Currently the drugs trade is one of our most serious problems. In his column George Will wrote that our yearly consumption of stupefacients amounts to $50 billion. How can we explain that this business continues to grow, despite the increased outlays to reduced it?
Those who think beyond the political cliches argue that our society inundated by credit cards and subject to an avalanche of publicity has fallen into an insane materialism and none-ecological consumerism. All opinions, I believe, deserve to be respected. But so must be the many questions and doubts that bestride to our minds. Who owns or control the big banks? . Where and how the huge amounts of money derived from tax evasion, world wide trafficking and the loot of major embezzlers of public funds deposited? Where are the hundred billions vanished from the Soviet Union and the socialist block? How can we look at the outlay of a trillion dollars in commercial publicity, when that huge sum could be devoted to more useful purposes? Should we be surprised when the Pope affirms that spiritual values have been disappearing? Should we also be surprised that other religious leaders have made similar pronouncements?
Our alienating society is producing more and more people who have lost hope and desist to continue in the rate race. Orphans of love and affection and anxious to escape from the stress which society generates, they take refuge in mysticism or absurd cults or drown their anguish in alcohol or drugs.
At the same time the family nucleus has been weakened. The traditional and useful contact of parents and their children has tended to vanish. The stress of our work routines and the enormous distances have left not much time for the children. Communications with them has been reduced to a minimum level. When children return from school they find an empty house and not a home.

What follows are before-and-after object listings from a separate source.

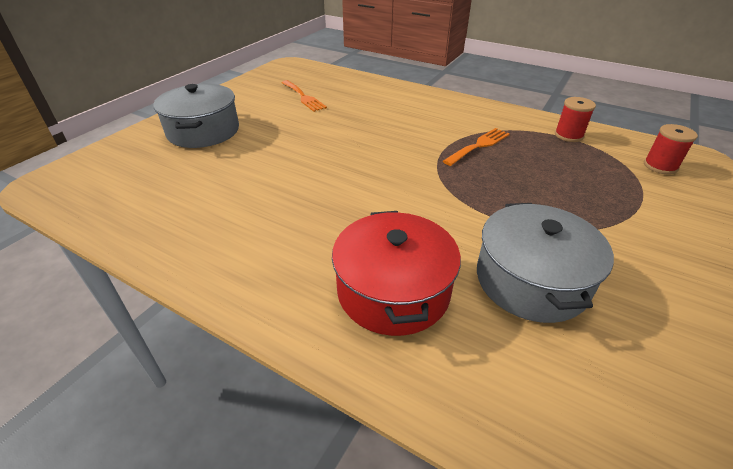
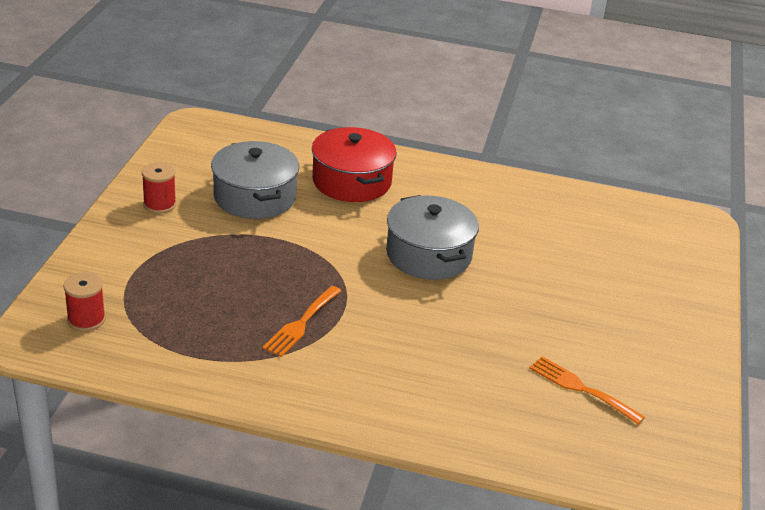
camera: 160 degrees right, 5 degrees down
(203, 131) = (641, 301): grey pot -> grey pot (429, 255)
(568, 135) = (181, 358): red spool -> red spool (159, 204)

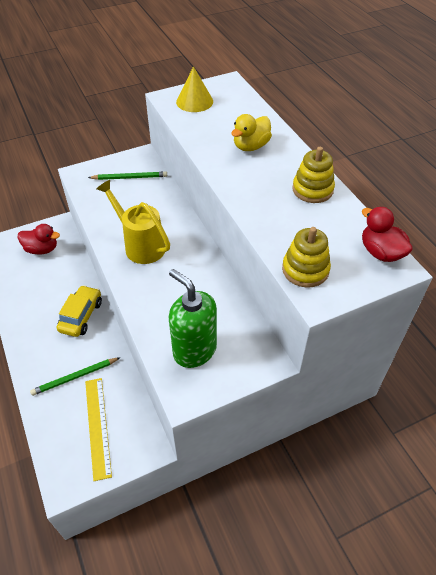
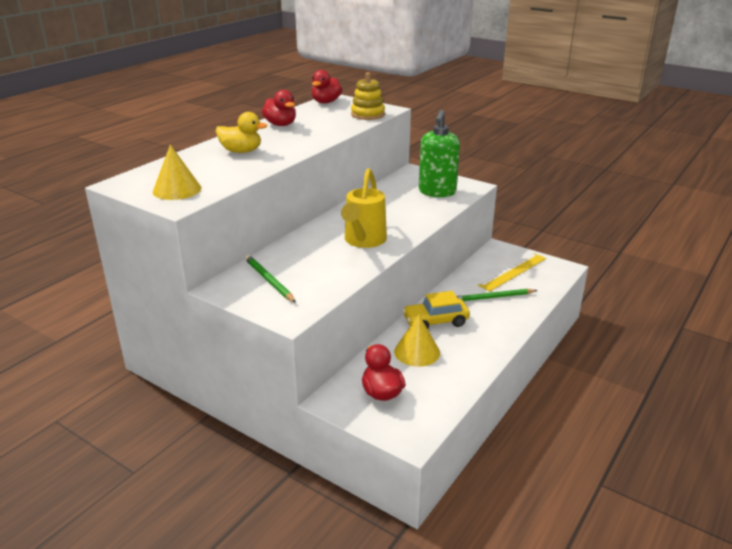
camera: 120 degrees left, 20 degrees down
(60, 286) = (417, 352): none -> yellow cone
(75, 377) = (493, 297): green pencil -> green pencil turned 135 degrees clockwise
(312, 189) = (280, 124): yellow stacking toy -> red duck

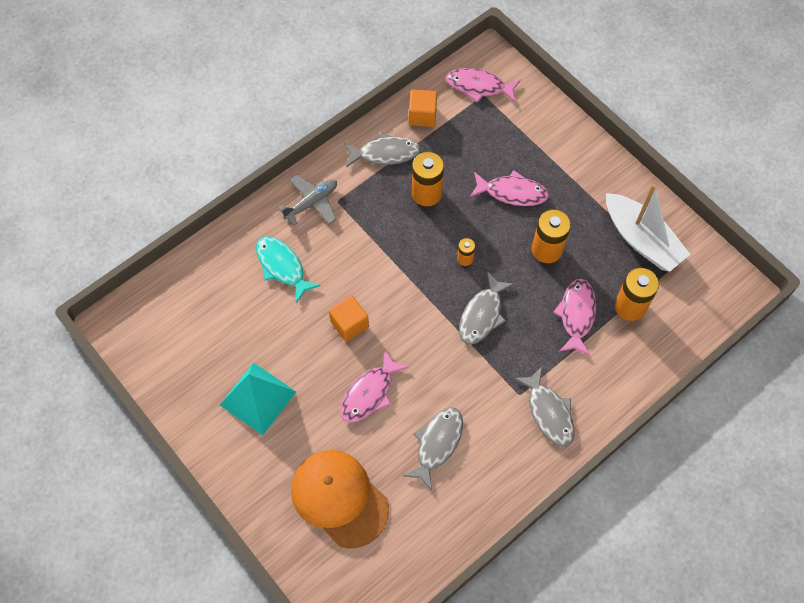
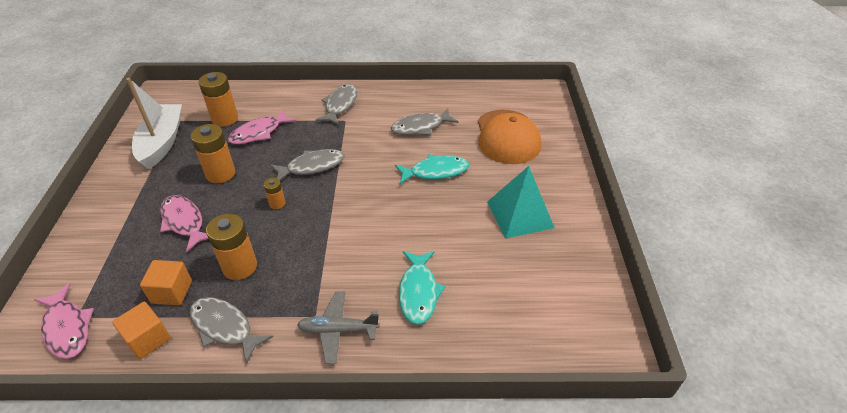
camera: 140 degrees left, 20 degrees down
(349, 324) = (407, 217): orange cube -> orange cube (172, 292)
(369, 393) = (435, 172): pink fish -> turquoise fish

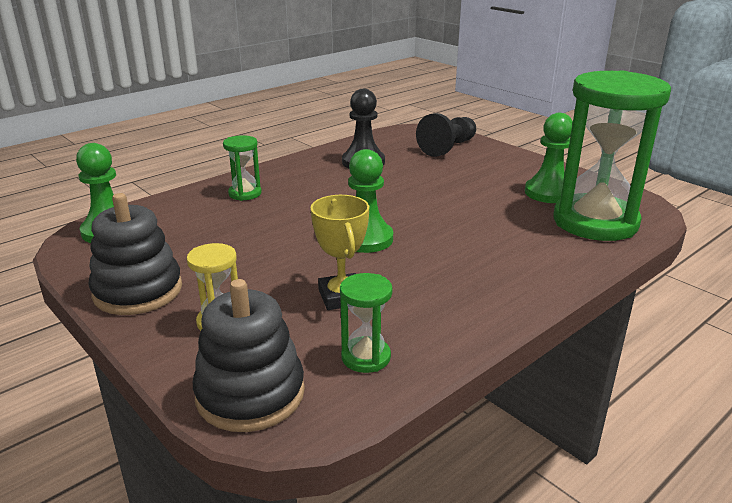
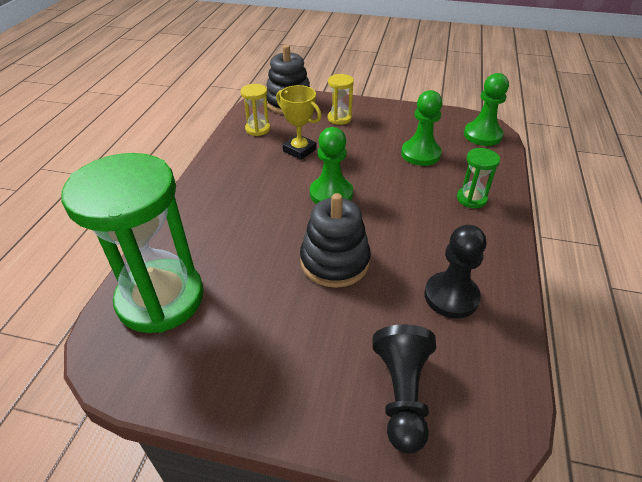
camera: 145 degrees right, 15 degrees up
(138, 291) = (399, 115): black stacking toy -> black stacking toy (334, 261)
(366, 357) = (257, 129): green hourglass -> yellow hourglass
(548, 193) = (221, 334): green pawn -> green pawn (420, 154)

Their parents are working long hours, return too late or too tired from work and long hours of driving along congested highways. This is a disturbing daily routine which produces anguish and anxiety. Many children kill time and their loneliness in front of computers in chats with strangers or watching TV without any supervision, programs full of violence and sexual filth. They are children "sans amour". No wonder many of them explode and become actors of insane school massacres or other irrational acts of violence, or – again – drug consumers. In the case of young girls, it means some times a ! parade of meaningless and disappointing love affairs, and even walking prematurely the streets of sorrow and the boulevard of broken dreams. Obviously, these examples refer to some, not all the system’s internal contradictions.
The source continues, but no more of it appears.